A partir de outubro, o SUS vai oferecer três remédios novos para tratar câncer de pulmão: brigatinibe, gefitinibe e durvalumabe.
Segundo o Ministério da Saúde, cerca de 1,9 mil pacientes devem ser atendidos. Esses remédios são de tecnologia avançada e podem custar até R$ 643 mil por ano na rede particular.
- Três remédios novos: brigatinibe, gefitinibe e durvalumabe
- Começam a ser oferecidos em outubro
- Devem beneficiar cerca de 1,9 mil pacientes
- Custo pode chegar a R$ 643 mil por ano na rede particular
- Governo federal vai bancar tudo
Os remédios brigatinibe e gefitinibe são terapias orais que agem direto em mudanças específicas das células do câncer. Uma vantagem é que o paciente pode tomar em casa, com menos efeitos colaterais do que a quimioterapia comum.
O terceiro, durvalumabe, ajuda o sistema imunológico a combater os tumores.

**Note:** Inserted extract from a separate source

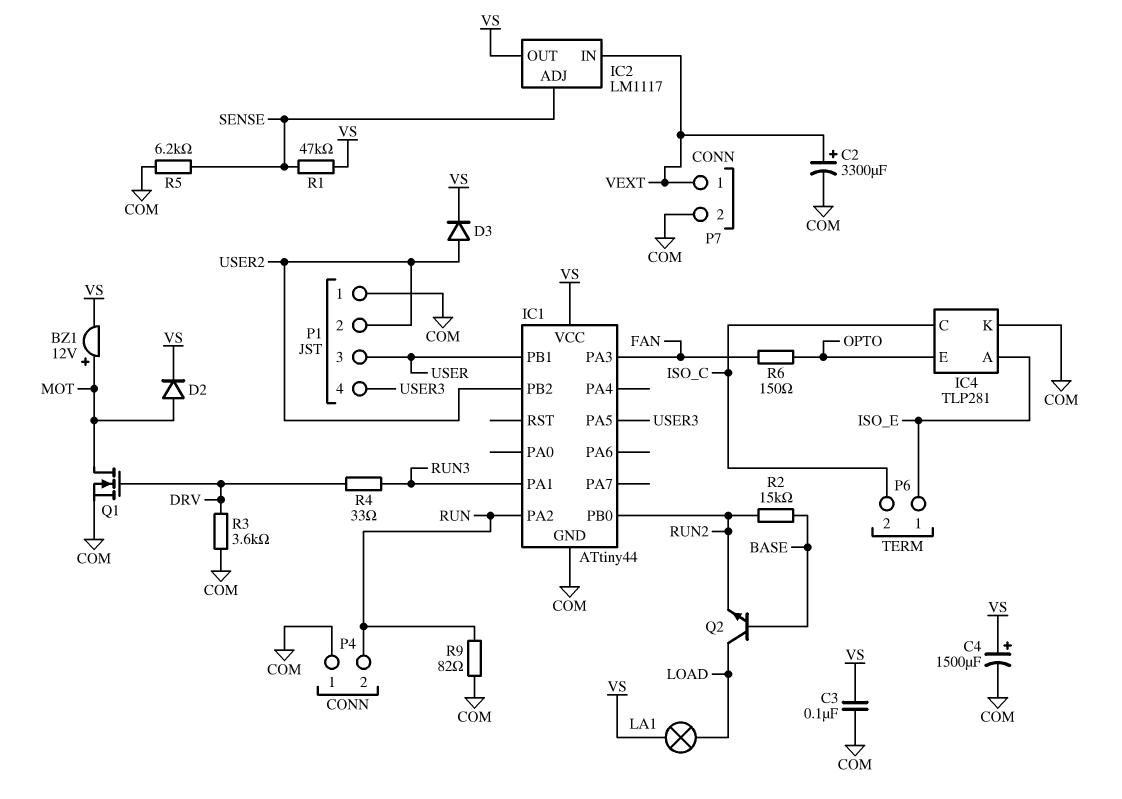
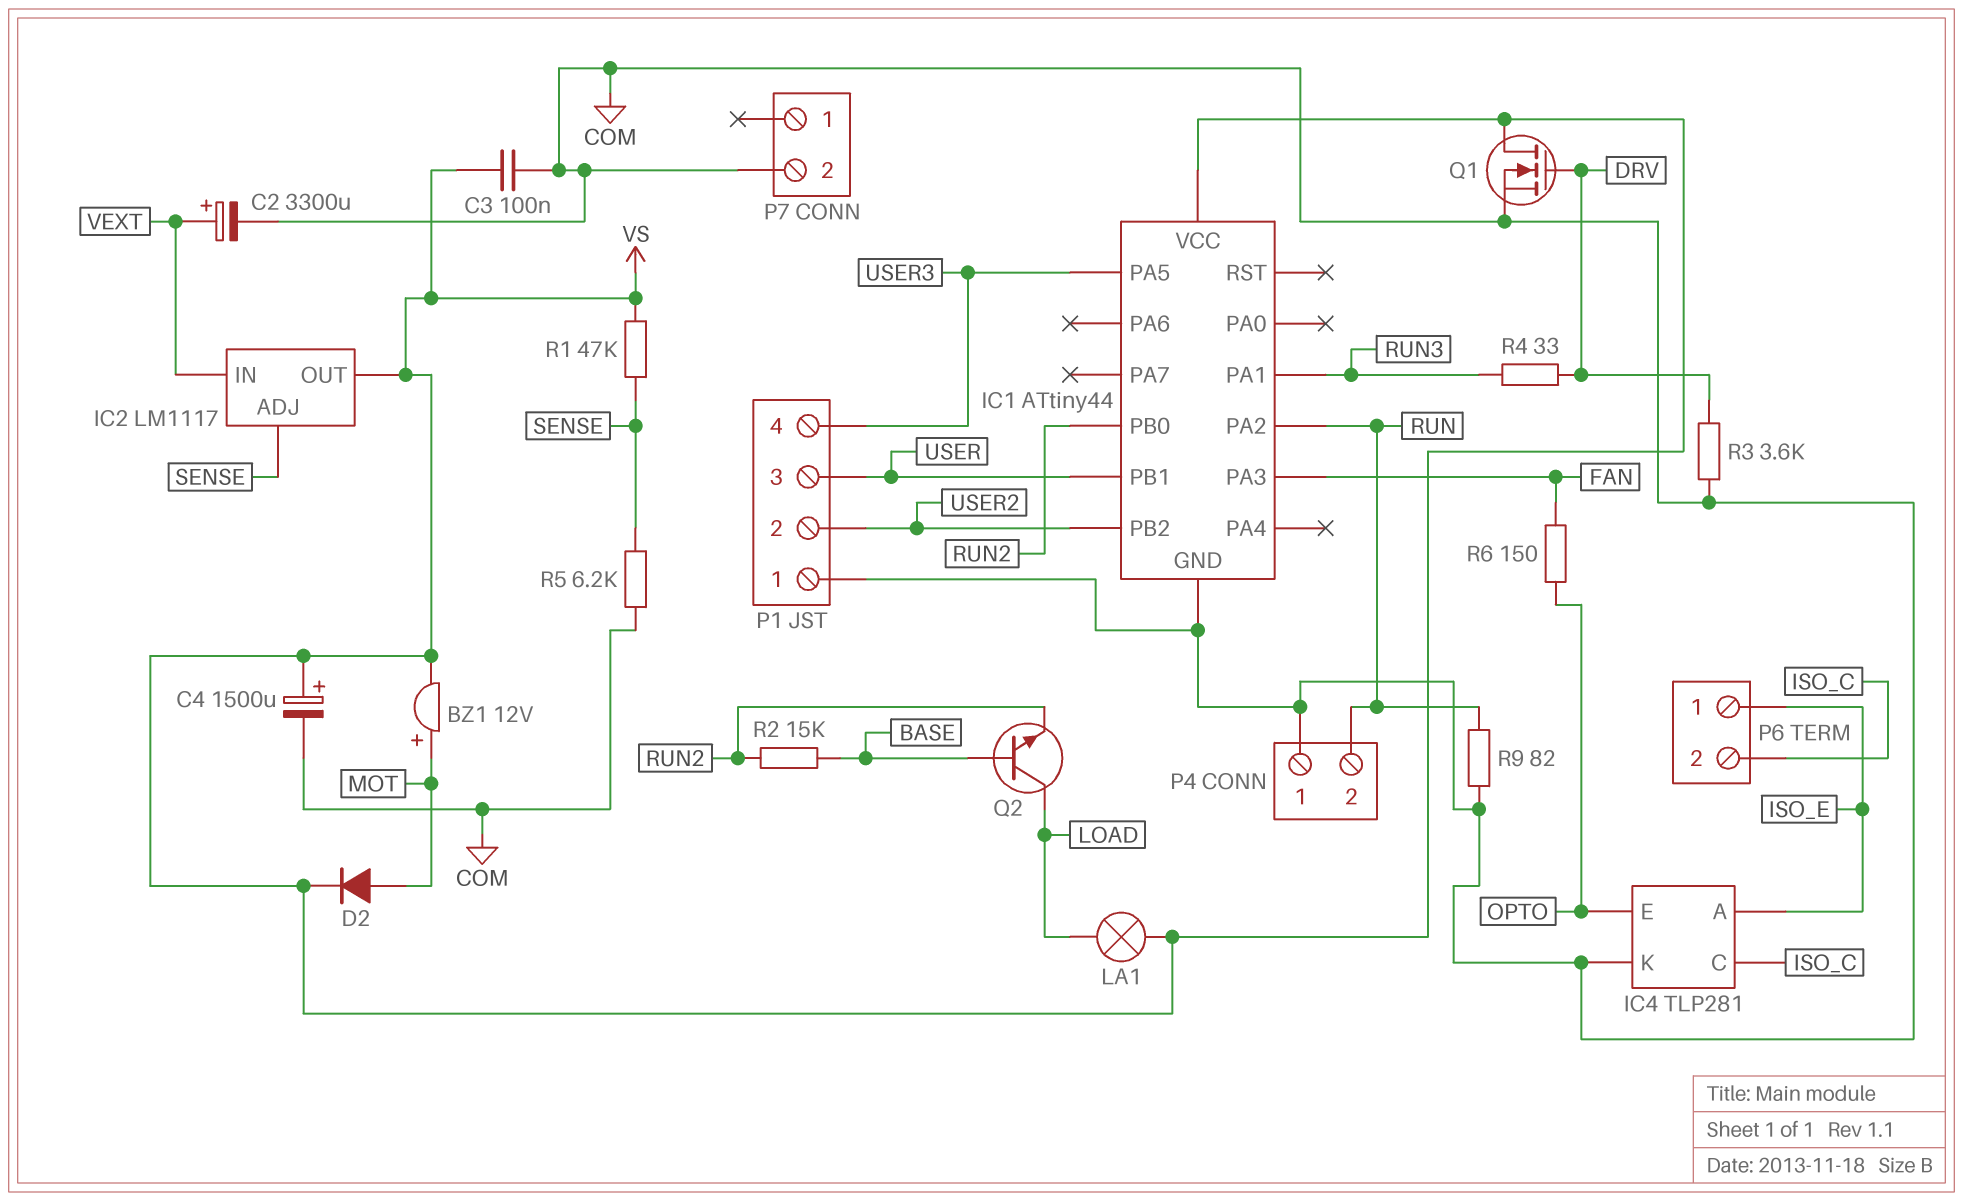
D3: diode (A USER2, K VS) -> none
P7 pin 1: VEXT -> none
Q1: NMOS (G DRV, D MOT, S COM) -> NMOS (G DRV, D VS, S COM)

Ele é para pacientes com câncer de pulmão em estágio 3 que não podem fazer cirurgia.
Segundo o ministério, o tratamento mostra ganhos na sobrevida dos pacientes.
O governo federal vai pagar esses remédios por completo, com a criação da Assistência Farmacêutica Oncológica (AF-Onco), que serve para ampliar os tratamentos no SUS.
O ministério diz que 23 medicamentos de alto custo serão oferecidos pela AF-Onco, aumentando em 35% os tratamentos na rede pública.
A previsão é que mais de 100 mil pessoas sejam beneficiadas, com um orçamento de R$ 2,1 bilhões por ano.